Taste changes, the criteria for good and bad design also changed as well. So when comparing with bad data and bad design, bad design is worse.
Speaking of the Data junk issues. The author here claimed that “Viewers do not find them more easily interpretable, but they do remember them more easily and also seem to find them more enjoyable to look at. They also associate them more directly with value judgments, as opposed to just trying to get information across.
When you are facing with redundant data which makes you confused, you would like to see a precise and clear graph that helps you to understand the inner trend of the dataset. Then data visualization is here to help you extrapolate through the dataset.
And sometimes bad taste can have a negative impact on data communicating. there is no proof that the embellishment of data visuals can offer more necessary information. It do contains more information that may show the trend of data, but the simple design of data can also have that kind of outcome.

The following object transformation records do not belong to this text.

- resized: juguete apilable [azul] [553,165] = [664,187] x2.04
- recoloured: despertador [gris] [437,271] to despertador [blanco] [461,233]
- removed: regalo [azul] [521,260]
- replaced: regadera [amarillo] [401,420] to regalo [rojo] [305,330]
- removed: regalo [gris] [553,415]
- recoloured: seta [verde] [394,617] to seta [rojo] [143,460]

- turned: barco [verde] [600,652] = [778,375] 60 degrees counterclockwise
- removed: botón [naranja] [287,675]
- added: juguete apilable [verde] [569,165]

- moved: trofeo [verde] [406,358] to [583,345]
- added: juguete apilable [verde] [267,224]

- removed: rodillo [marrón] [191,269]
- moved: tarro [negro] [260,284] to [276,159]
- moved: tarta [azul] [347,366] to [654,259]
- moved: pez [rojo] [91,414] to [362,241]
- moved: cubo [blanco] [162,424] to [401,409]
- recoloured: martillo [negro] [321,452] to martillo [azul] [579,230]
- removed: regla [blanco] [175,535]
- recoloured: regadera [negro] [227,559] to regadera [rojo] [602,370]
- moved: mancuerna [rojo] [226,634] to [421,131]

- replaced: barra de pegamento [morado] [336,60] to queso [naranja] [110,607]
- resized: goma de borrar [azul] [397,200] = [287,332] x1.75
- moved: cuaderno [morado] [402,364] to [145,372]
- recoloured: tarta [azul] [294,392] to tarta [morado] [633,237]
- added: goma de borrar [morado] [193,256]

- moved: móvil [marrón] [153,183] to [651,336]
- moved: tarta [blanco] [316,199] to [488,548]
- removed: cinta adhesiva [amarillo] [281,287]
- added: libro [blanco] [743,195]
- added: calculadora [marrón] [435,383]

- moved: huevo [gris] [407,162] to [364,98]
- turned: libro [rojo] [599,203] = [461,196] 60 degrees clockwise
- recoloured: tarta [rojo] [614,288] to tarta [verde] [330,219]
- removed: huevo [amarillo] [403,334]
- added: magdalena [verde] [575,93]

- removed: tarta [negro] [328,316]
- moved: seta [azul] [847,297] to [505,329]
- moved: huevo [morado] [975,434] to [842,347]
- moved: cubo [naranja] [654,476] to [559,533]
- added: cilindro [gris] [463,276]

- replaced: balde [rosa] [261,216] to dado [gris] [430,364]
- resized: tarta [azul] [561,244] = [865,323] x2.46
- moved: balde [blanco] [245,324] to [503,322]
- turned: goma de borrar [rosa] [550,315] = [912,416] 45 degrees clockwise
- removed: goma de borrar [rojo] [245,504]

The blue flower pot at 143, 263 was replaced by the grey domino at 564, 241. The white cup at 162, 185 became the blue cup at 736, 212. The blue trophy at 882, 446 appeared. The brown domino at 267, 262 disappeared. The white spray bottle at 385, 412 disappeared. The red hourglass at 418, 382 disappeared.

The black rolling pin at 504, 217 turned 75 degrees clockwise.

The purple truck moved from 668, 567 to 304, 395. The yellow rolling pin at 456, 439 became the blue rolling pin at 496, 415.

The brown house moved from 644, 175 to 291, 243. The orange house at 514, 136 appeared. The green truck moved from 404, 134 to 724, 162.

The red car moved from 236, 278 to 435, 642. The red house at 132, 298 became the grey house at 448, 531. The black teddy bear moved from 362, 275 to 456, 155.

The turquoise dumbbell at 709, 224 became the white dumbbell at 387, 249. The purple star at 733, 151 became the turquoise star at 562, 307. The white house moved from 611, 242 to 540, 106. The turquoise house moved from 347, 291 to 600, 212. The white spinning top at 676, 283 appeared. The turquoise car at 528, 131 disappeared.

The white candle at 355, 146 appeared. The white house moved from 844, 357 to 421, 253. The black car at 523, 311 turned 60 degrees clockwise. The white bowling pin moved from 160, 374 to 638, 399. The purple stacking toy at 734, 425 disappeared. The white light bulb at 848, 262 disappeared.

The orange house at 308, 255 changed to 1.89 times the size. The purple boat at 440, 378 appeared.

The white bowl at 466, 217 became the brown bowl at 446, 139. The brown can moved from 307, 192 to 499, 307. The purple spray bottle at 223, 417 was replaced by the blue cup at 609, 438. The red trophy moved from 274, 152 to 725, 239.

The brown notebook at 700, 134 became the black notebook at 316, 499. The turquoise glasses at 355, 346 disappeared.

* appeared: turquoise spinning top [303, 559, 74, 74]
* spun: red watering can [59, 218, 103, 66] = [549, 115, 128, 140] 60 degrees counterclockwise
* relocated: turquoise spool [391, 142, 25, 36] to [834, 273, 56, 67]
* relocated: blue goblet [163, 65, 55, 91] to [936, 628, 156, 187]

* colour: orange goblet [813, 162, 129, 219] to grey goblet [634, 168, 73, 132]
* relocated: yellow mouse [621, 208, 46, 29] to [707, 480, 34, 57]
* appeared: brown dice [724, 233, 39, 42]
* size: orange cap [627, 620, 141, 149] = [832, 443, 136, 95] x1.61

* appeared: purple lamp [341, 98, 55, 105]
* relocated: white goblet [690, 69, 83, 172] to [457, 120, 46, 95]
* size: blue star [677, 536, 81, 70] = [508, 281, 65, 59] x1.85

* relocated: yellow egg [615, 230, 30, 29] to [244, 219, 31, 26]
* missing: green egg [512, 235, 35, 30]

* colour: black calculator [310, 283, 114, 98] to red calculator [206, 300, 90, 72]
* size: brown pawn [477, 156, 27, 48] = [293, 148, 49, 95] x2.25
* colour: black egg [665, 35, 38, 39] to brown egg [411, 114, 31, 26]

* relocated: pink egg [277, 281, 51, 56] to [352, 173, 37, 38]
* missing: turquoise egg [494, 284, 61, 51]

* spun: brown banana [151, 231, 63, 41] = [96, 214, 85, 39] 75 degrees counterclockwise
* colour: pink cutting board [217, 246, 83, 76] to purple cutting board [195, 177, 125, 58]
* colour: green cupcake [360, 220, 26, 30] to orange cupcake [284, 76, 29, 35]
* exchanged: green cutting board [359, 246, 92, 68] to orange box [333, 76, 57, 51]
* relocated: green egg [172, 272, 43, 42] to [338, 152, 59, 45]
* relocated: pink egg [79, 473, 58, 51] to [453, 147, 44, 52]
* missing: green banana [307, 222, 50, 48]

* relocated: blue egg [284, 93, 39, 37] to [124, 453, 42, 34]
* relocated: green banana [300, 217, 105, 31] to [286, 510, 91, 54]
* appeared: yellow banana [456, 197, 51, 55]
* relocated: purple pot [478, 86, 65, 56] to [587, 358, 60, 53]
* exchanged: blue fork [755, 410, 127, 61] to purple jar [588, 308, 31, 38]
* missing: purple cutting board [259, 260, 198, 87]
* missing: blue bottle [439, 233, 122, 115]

I should mention about working efficiency, during the experiment, the author claimed that are often more easily recalled than their plainer alternatives .” Even if I admit the positive effect here, does it mean that we should spend more time in embellishing the data to make it more attractive and memorable or we should stick to simple and precise design that have similar effects but we can have more efficiency. No one graph can display the full story that lives in a set of data. When taking in a real world scenario, we always get trapped by a word called KPI. Maybe in that case, working efficiency values more than the interesting design of data.
Personally speaking, I found that design requires professional training , if only a professional designer can use data junk to express data, then does it mean that, for us, it is safer to use the plain and boring design. At least it can offer you essential information, they are not rich, but at least covered the required piece.